Hewett has seen the work of a partner group JOSH - the Joint Operation for Self-Help - which is concerned with India meeting the constitutional right to education. ''And they were succeeding. But they didn't provide a single classroom, train a single teacher, provide a textbook, or anything like that.
''What they did was mobilise the community to demand that of government officials and members of parliament and members of councils.''
He went to an open air session where about 250 people, mostly women, were encouraged to put forward their concerns and to develop what was effectively a log of claims for coming council elections.
Overwhelmingly, the log of claims was what they wanted for their daughters: desks, chairs and textbooks but also single-sex toilets at schools. ''Basically, their approach is working.''
While Hewett has headed a big organisation, he is also acutely aware of the critical role played by supporters in the community.

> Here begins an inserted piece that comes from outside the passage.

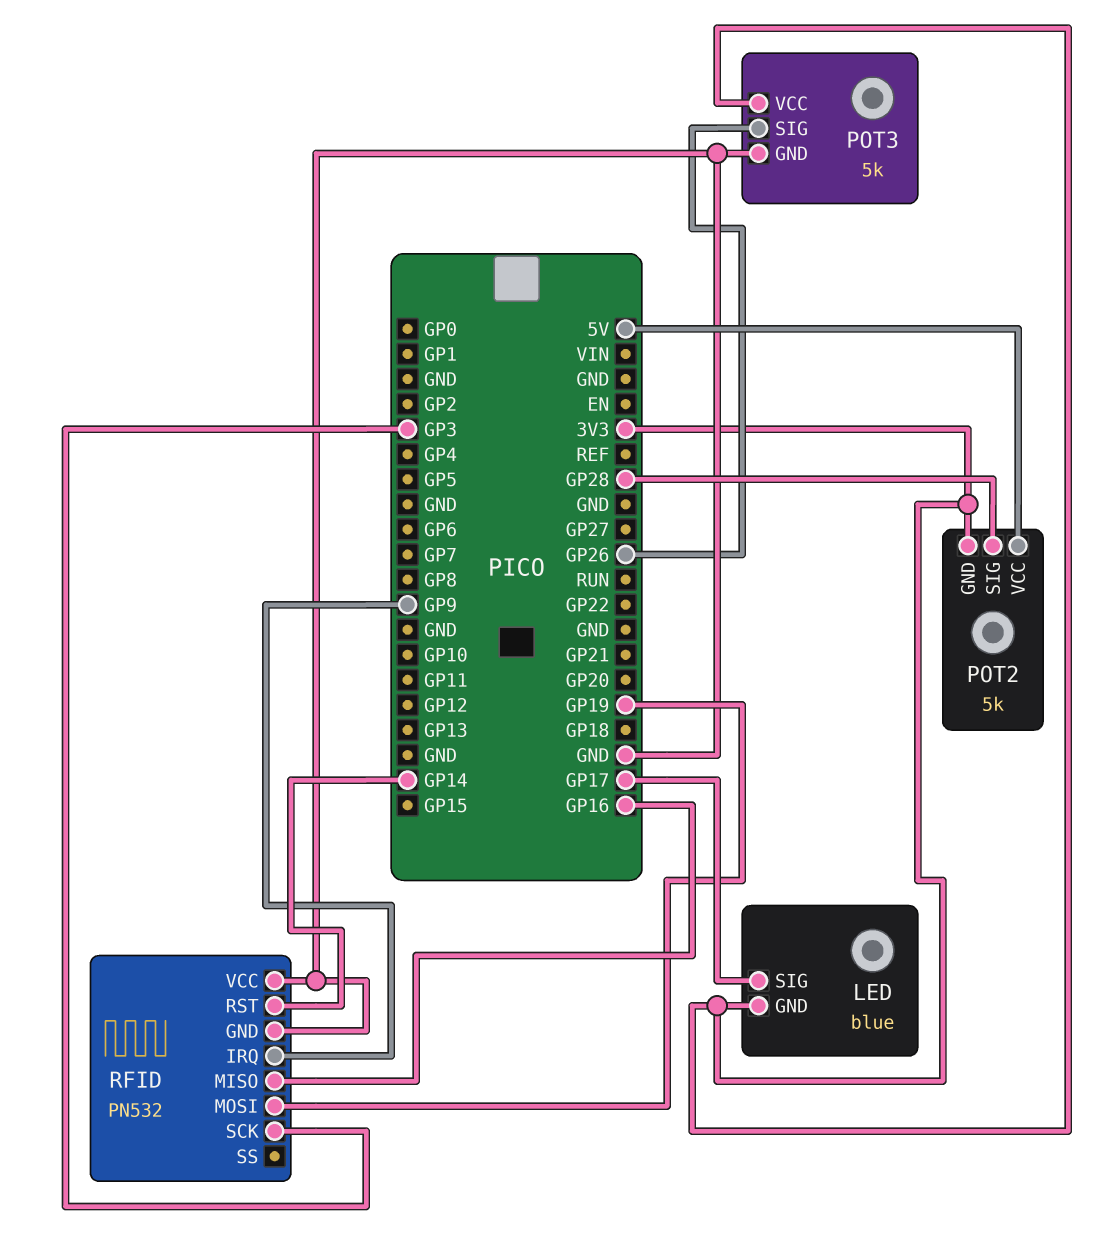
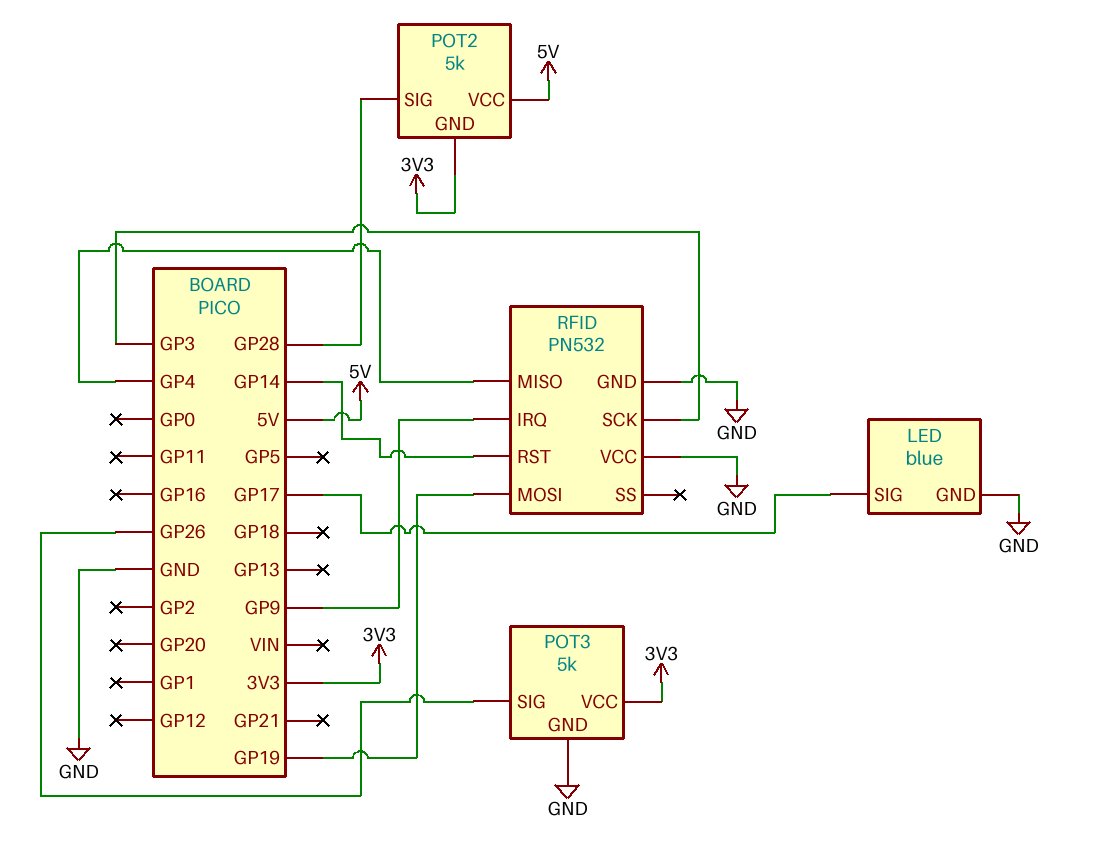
LED pin GND: 3V3 -> GND
RFID pin MISO: GP16 -> GP4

He recently attended a farewell function in Adelaide, where one woman who spoke had been involved with Oxfam for 35 years.
''I know she wasn't alone in that group,'' he says.
''Oxfam supporters are deeply engaged, deeply committed. They will hold you to account. Sometimes that can lead to difficulties, but it's great.
''They own the organisation, and they have a trust, but they also want that trust repaid, and I think that's totally legitimate.''
Shane Green is a senior writer.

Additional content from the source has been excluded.